Grandi classici e non solo
Al Teatro Diana invece incontriamo molti volti noti del panorama napoletano, sempre più presente anche sul piccolo schermo. A partire da “Mettici la mano” dal 22 al 21 Novembre, una commedia direttamente ispiratasi dalla saga televisiva “Il commissario Ricciardi”, amatissima dal pubblico. Due tra i personaggi più colorati della serie prendono vita sule tavole del palcoscenico per raccontarsi e raccontare di una città oltraggiata e martoriata dalla guerra. Si segnalano anche gli appuntamenti con Vincenzo Salemme, Alessandro Siani, e il duo comico più in voga degli ultimi anni Gigi e Ross.

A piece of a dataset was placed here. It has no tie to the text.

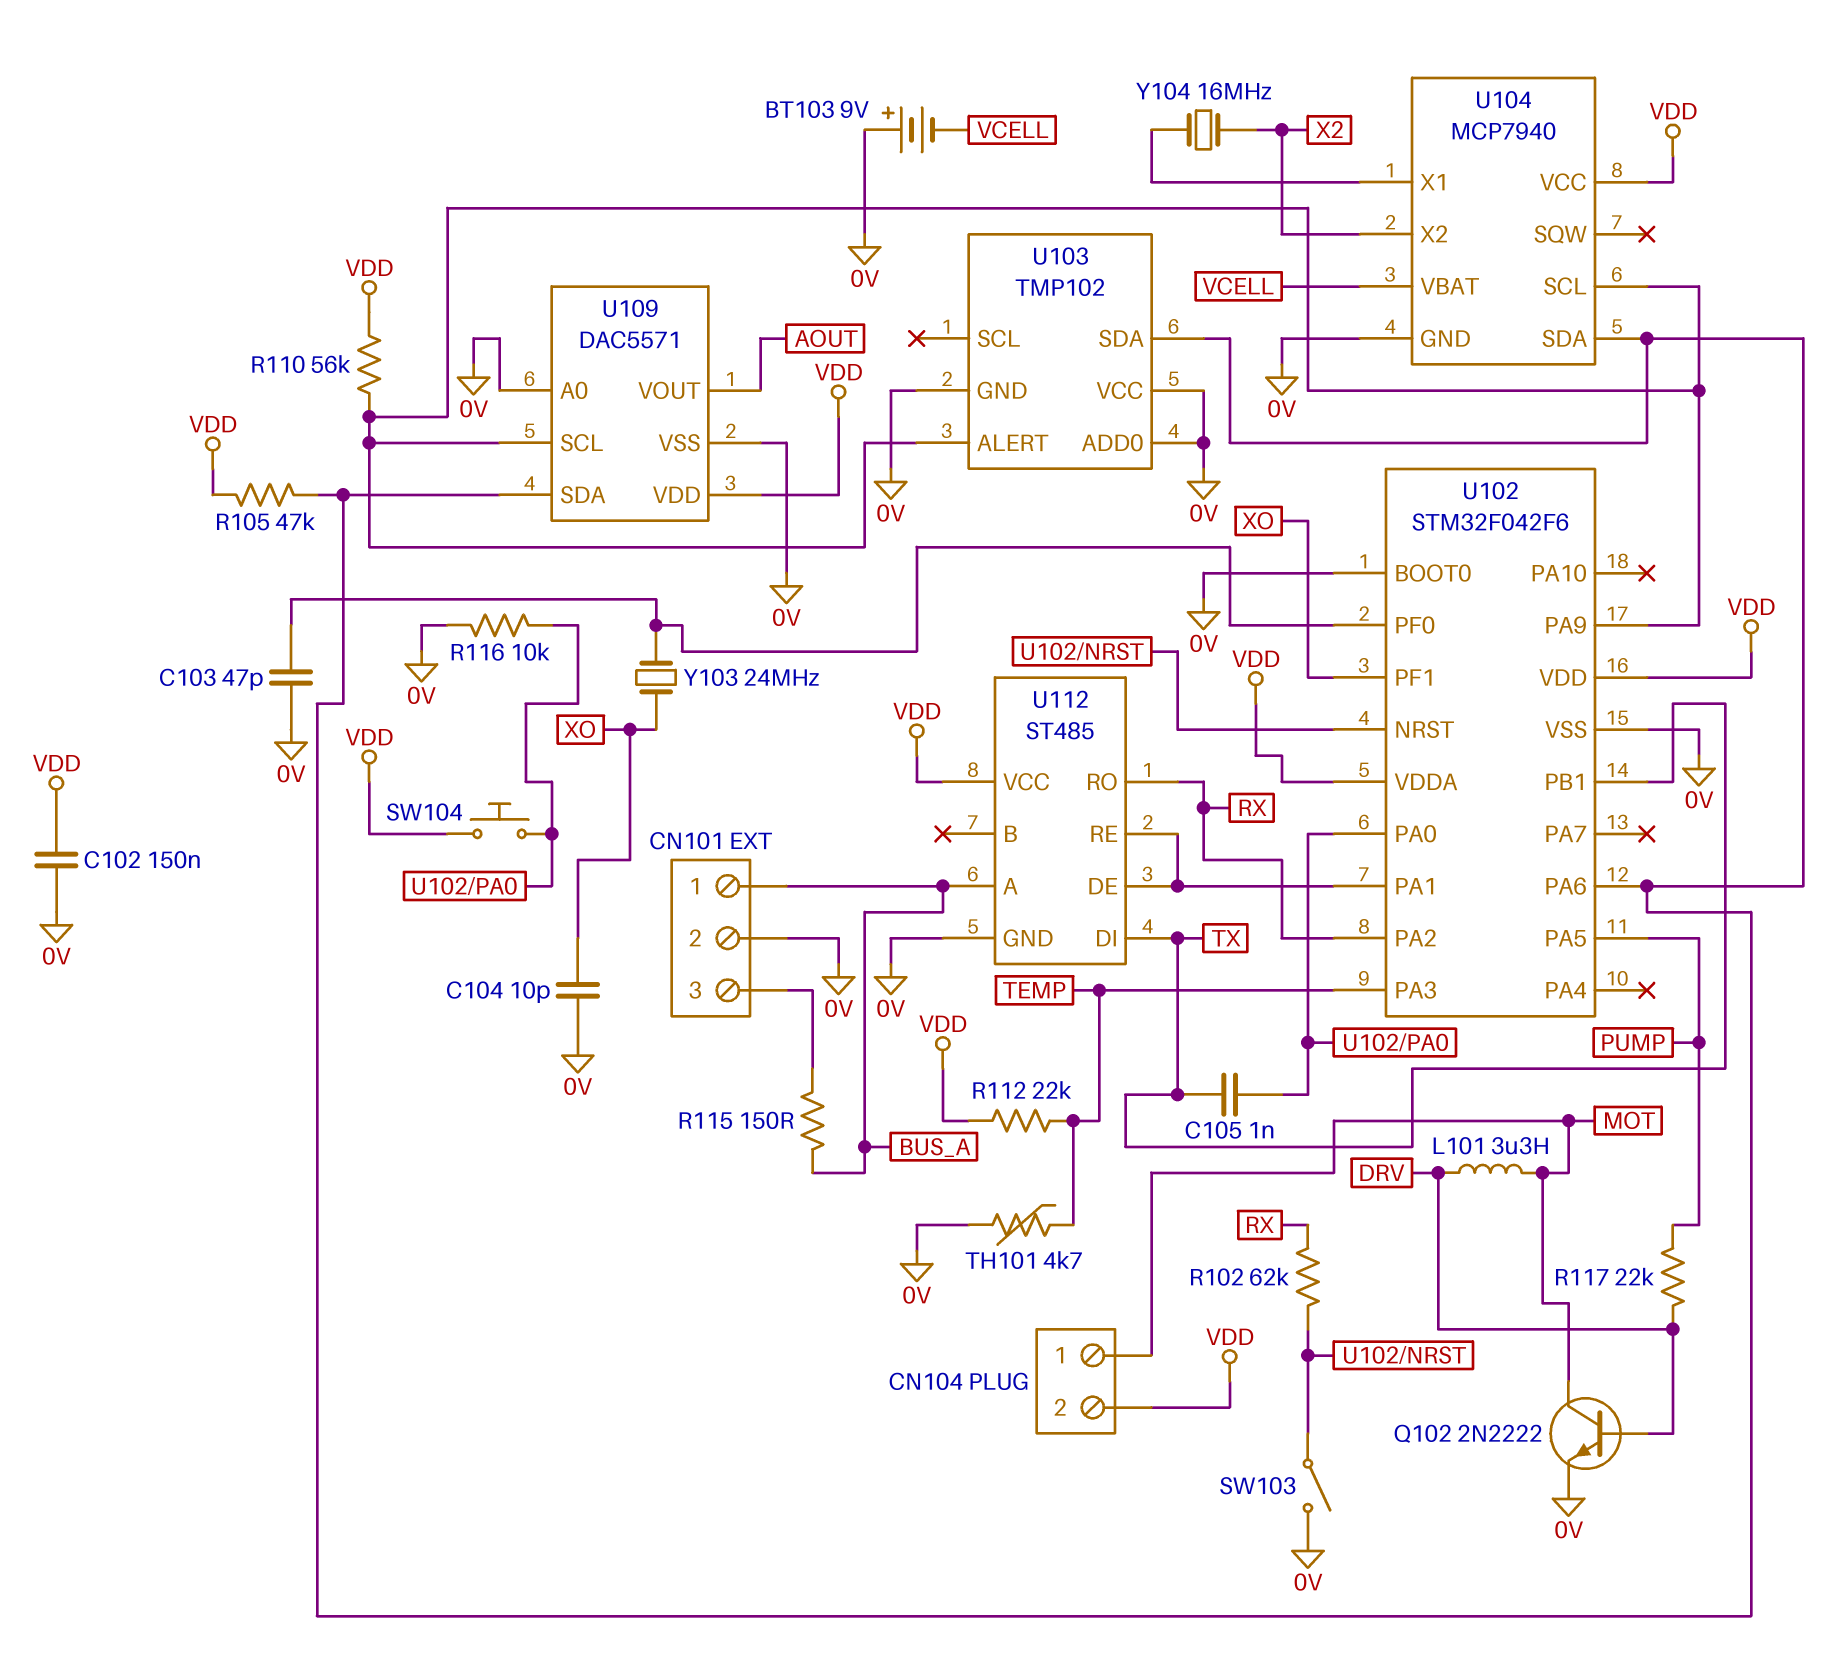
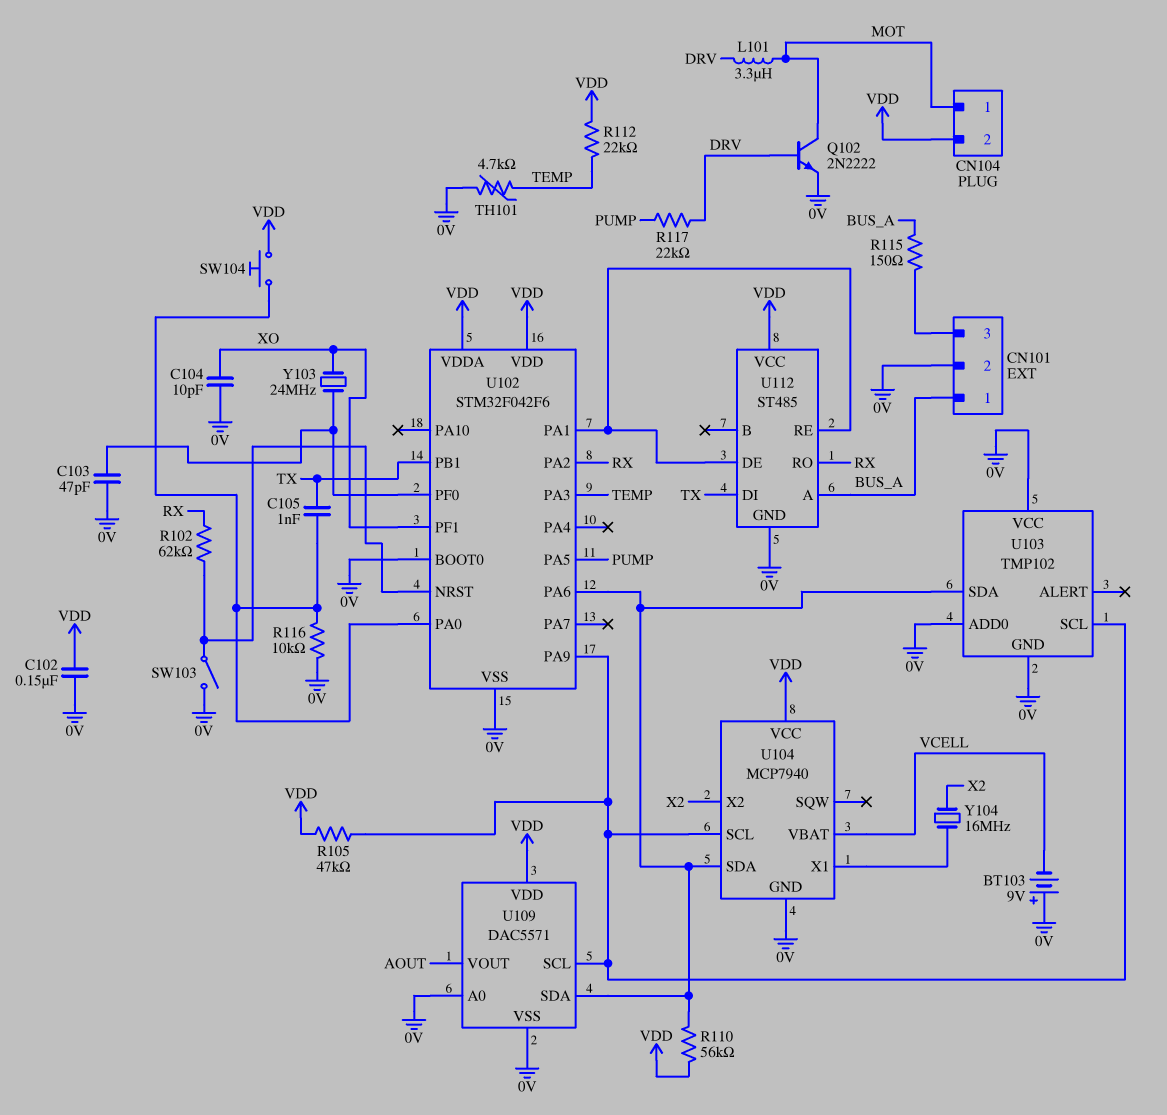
R105: 47k (U102/PA6, VDD) -> 47k (U102/PA9, VDD)
R110: 56k (U102/PA9, VDD) -> 56k (U102/PA6, VDD)
U103 pin ALERT: U102/PA9 -> none
U103 pin SCL: none -> U102/PA9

Anche la programmazione del Teatro di Napoli, che impegna le storiche sale del Mercadante e del Teatro San Ferdinando, propone più di un classico nonché inediti moderni. Giusto per richiamare qualche titolo, si ricordano gli appuntamenti con Nello Musella, che torna in scena col suo “Tavola, tavola, chiodo, chiodo” che tentò qualche messa in scena l’anno scorso a ridosso di una nuova zona rossa. Una fotografia del maestro Eduardo intento nella ricostruzione del San Ferdinando e uno spaccato sincero della società culturale dei suoi tempi, non particolarmente mutati rispetto ai giorni nostri. Ritorna in scena finalmente anche la compagnia che fu di Luca De Filippo, degnamente ereditata da Gianfelice Imparato che torna a teatro con “Ditegli sempre di si”.
Toni Servillo invece sarà al Mercadante dal 30 Novembre fino al 5 Dicembre, con un lavoro sul testo di Franco Marcoaldi, “Il mondo sia lodato”.
Inaugura la stagione al Teatro Augusteo un brillante Carlo Buccirosso con la “Rottamazione di un italiano per bene”, che porterà in scena fino a Domenica prossima. Dal 19 Novembre in poi replica Geppy Gleijeses veste i panni del professor Bellavista nella trasposizione teatrale dell’intramontabile “Così parlò Bellavista”.
Primi passi per un ritorno alla normalità
Le programmazioni ci sono, gli attori pure, gli addetti ai lavori sono all’opera e finalmente il sipario torna a riaprirsi. Sembra quasi un sogno rivedere le sale piene (nei limiti del concesso) e le luci accese, ritornare in sala sembra davvero un miraggio, come bere un bicchiere d’acqua fresca dopo un’estenuante camminata nel deserto. Resistere dopo una crisi è possibile anche attraverso semplici gesti, come recuperare una passione, ritornare a svolgere la propria normale attività, comprare un biglietto per uno spettacolo e incentivare la cultura. Non ho dubbi che la risposta del pubblico sarà calorosa, ma l’augurio personale è che si tenga a mente come monito la necessarietà di tutte le forme d’arte in una società che si rialza dopo una parentesi grigia che sembrava averci ammalato anche nello spirito.